Focusing on Reskilling
In 2017, the McKinsey Global Institute estimated that as many as 375 million workers or 14 percent of the global workforce would have to switch occupations or acquire new skills by 2030 because of automation and artificial intelligence. In a recent McKinsey Global Survey, 87 percent of executives said they were experiencing skill gaps in the workforce or expected them within a few years. But most of the respondents didn’t have a clear sense of how to address the problem. The pandemic has made this question to be addressed immediately. The dynamics here is about more than remote working, it is more about reskilling and upskilling the workforce for them as well as the business to be prepared to deliver new business models in the post-pandemic era.
Adaptive Workplace Learning
With the outbreak of coronavirus, one of the many important things that is taking a hit is workplace learning and is emerging as one of the earliest and hardest-hit business activities. But, organisations’ can’t afford to put capability building on hold for a long time. Be it putting an extra effort in reskilling at a business-unit level or a company-wide aspirational transformation, this can’t stop/pause companies to hit the red button on critical workplace learning. To continue delivering value-creating efforts, HR leaders should be in the frontline to take important tactical steps so that the upgrading, upskilling, and learning is not frozen by developing adapt programs and establishing and expanding virtual learning environments.
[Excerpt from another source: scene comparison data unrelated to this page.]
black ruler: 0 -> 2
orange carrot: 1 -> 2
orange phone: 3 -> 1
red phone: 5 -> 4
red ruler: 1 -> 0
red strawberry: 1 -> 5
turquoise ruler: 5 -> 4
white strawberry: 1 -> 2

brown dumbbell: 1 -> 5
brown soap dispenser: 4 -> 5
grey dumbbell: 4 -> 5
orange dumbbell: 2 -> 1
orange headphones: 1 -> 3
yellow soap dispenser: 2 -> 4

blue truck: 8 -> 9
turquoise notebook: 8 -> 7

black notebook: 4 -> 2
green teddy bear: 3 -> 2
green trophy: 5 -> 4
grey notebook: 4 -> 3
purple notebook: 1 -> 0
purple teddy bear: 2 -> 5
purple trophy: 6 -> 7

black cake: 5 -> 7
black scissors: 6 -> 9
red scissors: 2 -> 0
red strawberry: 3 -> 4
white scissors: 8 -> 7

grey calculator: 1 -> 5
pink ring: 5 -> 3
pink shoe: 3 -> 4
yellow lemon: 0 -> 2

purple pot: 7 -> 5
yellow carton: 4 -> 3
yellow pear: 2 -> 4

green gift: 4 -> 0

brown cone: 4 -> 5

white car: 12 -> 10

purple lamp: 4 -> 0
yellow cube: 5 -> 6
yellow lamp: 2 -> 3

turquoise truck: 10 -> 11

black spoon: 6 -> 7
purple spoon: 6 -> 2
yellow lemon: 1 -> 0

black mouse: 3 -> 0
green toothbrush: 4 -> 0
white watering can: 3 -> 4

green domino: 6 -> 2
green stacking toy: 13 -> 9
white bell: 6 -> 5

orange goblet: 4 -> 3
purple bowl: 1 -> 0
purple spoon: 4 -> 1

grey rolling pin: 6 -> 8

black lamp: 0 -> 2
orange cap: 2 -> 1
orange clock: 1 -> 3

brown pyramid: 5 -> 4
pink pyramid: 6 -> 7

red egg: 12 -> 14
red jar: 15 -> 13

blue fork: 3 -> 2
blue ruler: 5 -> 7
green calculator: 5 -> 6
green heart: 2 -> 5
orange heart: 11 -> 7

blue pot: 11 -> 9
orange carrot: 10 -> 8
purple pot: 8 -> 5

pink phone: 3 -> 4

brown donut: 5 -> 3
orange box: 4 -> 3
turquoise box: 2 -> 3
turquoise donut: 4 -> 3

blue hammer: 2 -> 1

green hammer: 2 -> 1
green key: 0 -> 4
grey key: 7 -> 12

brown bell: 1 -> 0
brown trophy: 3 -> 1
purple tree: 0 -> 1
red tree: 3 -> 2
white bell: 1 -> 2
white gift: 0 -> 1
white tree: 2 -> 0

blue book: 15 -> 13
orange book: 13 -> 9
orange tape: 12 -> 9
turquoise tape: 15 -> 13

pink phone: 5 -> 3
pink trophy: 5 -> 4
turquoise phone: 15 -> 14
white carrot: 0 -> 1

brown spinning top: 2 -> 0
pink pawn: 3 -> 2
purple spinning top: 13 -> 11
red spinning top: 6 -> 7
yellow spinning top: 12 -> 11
This time when everyone is working remotely it is imperative for HRs to keep their employees engaged and motivated so that the productivity doesn’t go for a toss. Many organisations across the globe have implemented various innovative initiatives to keep their employees feel safe, happy, and motivated. Now is the time to build a strong culture of appreciation, recognition, and gratitude towards each other. A continuous 360-degree feedback approach can be the best way to keep everyone in the team connected and engaged. Managers can facilitate weekly face to face zoom calls conversations with their reportees and discuss both personal and professional development of the employee. HRs on the other hand should focus on the mental health and safety of the employees once they get back to work.
Digitalisation & Use of Technology
Technology is the mother of every small thing we do in our daily lives. Be it ordering food online or booking a cab, technology has been the crux of every activity we take up. Then why should live at work be any different? And this is the time when technology can be used most extensively as everyone is working remotely. HRs can work towards digitalisation and keep everyone connected and build a transparent workplace using HRMS software.
With the unfortunate outbreak of COVID-19 worldwide and the detection of an extremely high amount of cases worldwide, we believe that it is crucial for all of us to do our best to take care of ourselves by adhering to some proactive precautionary measures. We feel that awareness along with some simple do’s and don’ts can go a long way in helping all of us protect our health and also those around us. These are certainly the testing times for everyone on how quickly we adapt, how differently we can think and plan which will determine how strongly we emerge from this adversity. Hence businesses that can adapt, innovate, and evolve quickly with survive the battle again COVID-19.